Windows...After all these years

...not quite an old friend



Having abandoned windows years ago for Linux, then FreeBSD, and latterly a combination of Linux/FreeBSD and Mac OS X...I've found peace in Windows XP. Putting together work flows for dome content will push any hardware software combination to the max. I got tired of having to learn, or trying to find 3 ways (Mac/PC/Linux) of doing every task. From 3D modeling, to video editing and encoding at extreme resolutions to real-time 3D - much of what is contained on this site.


The hardest test seems to be getting full resolution fulldome video to playback from a single hard drive - full resolution here means anything from 1400x1050 or 2048x1536 right up to 4kx4k. Speaking to the guys from Elumenati at a recent conference in Portugal - they seemed to be getting amazing results from Windows Media 9. I'd been using Final Cut for editing, and was having trouble finding an appropriate deployment codec. Even resorting to Apple Intermediate Codec, to try and keep the quality. At this resolution
its tough getting good performance out of H.264. I have a loathing for Adobe Premiere, so didn't really want to start using XP as my main platform. Enter Sony Vegas. Although it looks like a toy, its actually a solid application - the bonus being that it does 5.1 audio too and its about a third of the price of Premiere. Encoding to WM9 does indeed produce amazing results. I've been following codec developments at Apple for nearly 5 years - I wonder now if behind all the rhetoric of standards compliance, is the
fact that they have to be - people have been burned by the Apple proprietary cul-de-sac before. Microsoft don't care - they'll throw money at codec development until it does what they want, and if that means it only works on Windows - so much the better. It's good to find a solution, and to start concentrating on content. I should have a bit more to write here now, rather than digging through the manual to 'mplayer' wondering how to crop video in YUV space...or whatever...

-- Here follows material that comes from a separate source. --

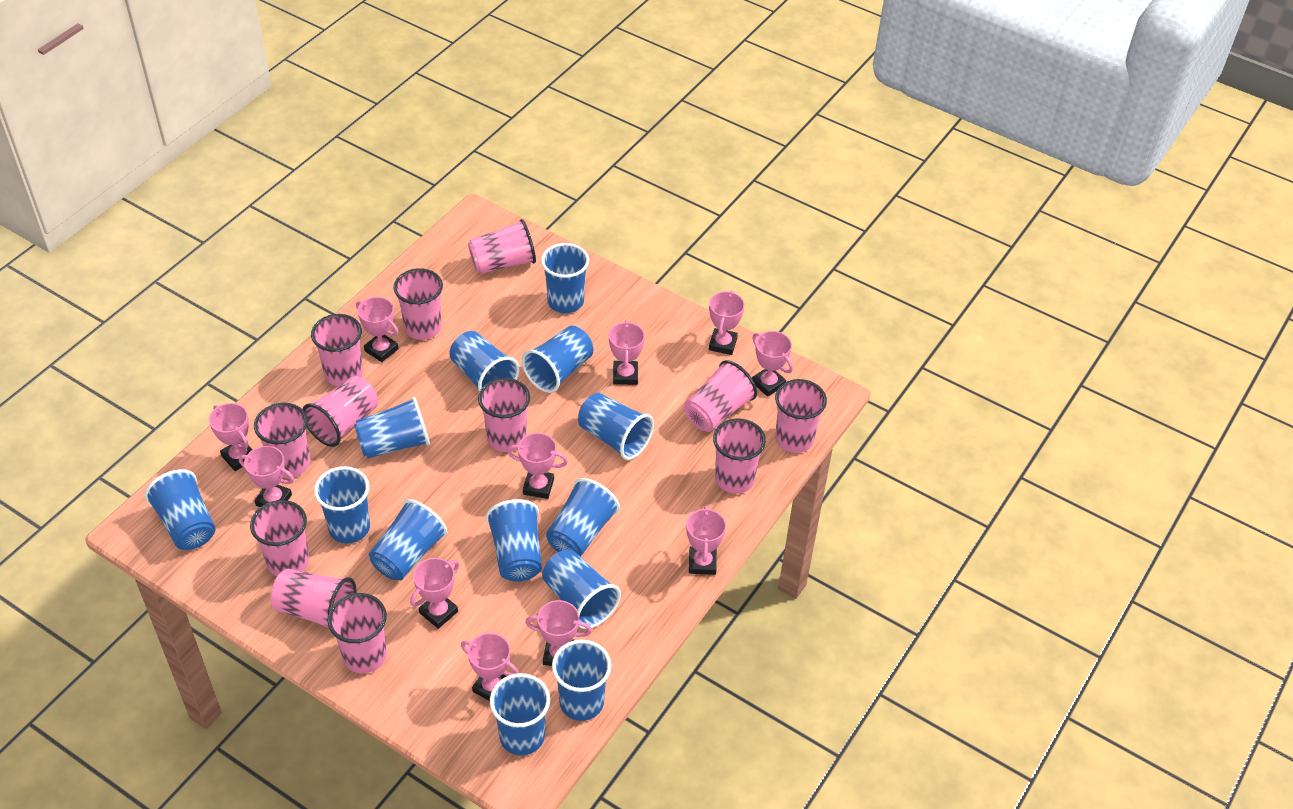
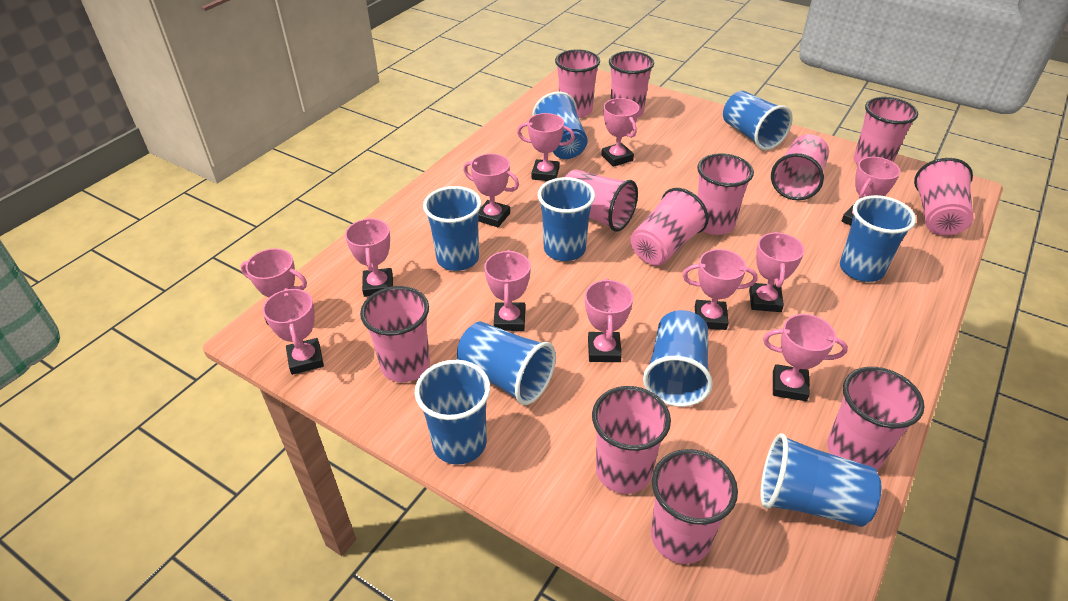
blue cup: 13 -> 9
pink trophy: 11 -> 12

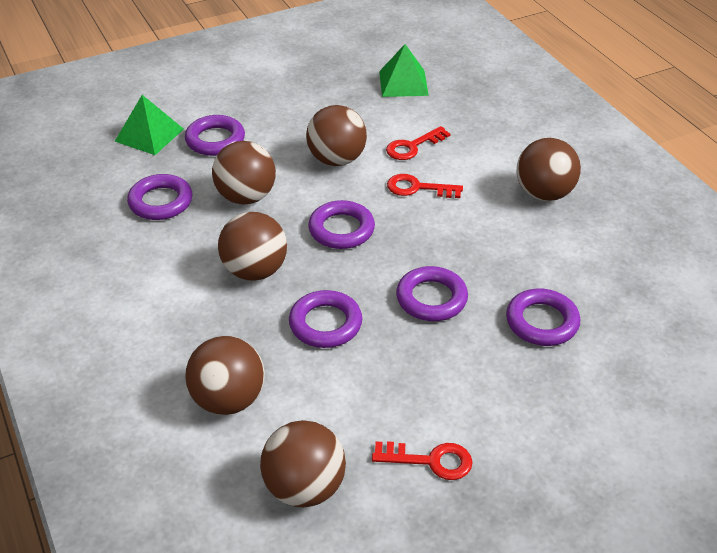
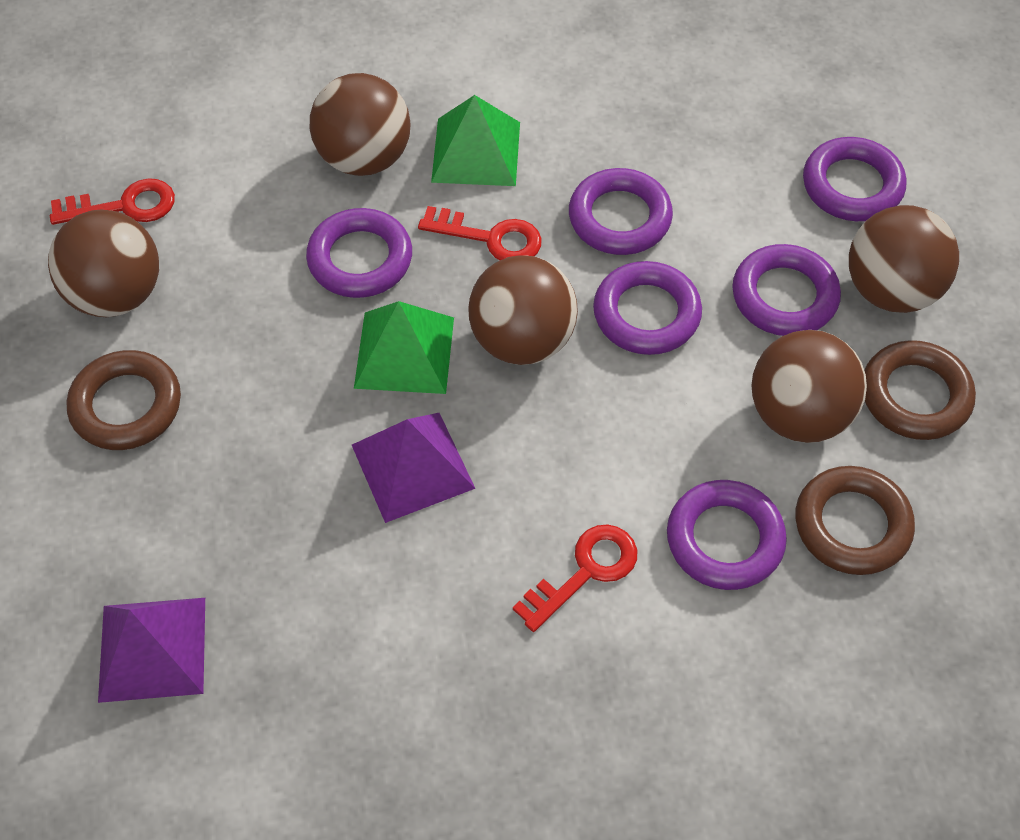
brown ball: 6 -> 5
brown ring: 0 -> 3
purple pyramid: 0 -> 2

OpenSceneGraph works here too (of course) Panda3D only seems to work here, SEOS' software is Windows only, Uniview (SCISS) is Windows only. I'll miss the attention to HCI in the interface, and the general pleasant-ness of Mac OS X, but its the content that matters...Never thought I'd be saying that about Windows XP!


I still can't find a substitute for MOTU's Digital Performer - nothing I've ever seen or used touches that for music and 5.1 production, but I can live with that.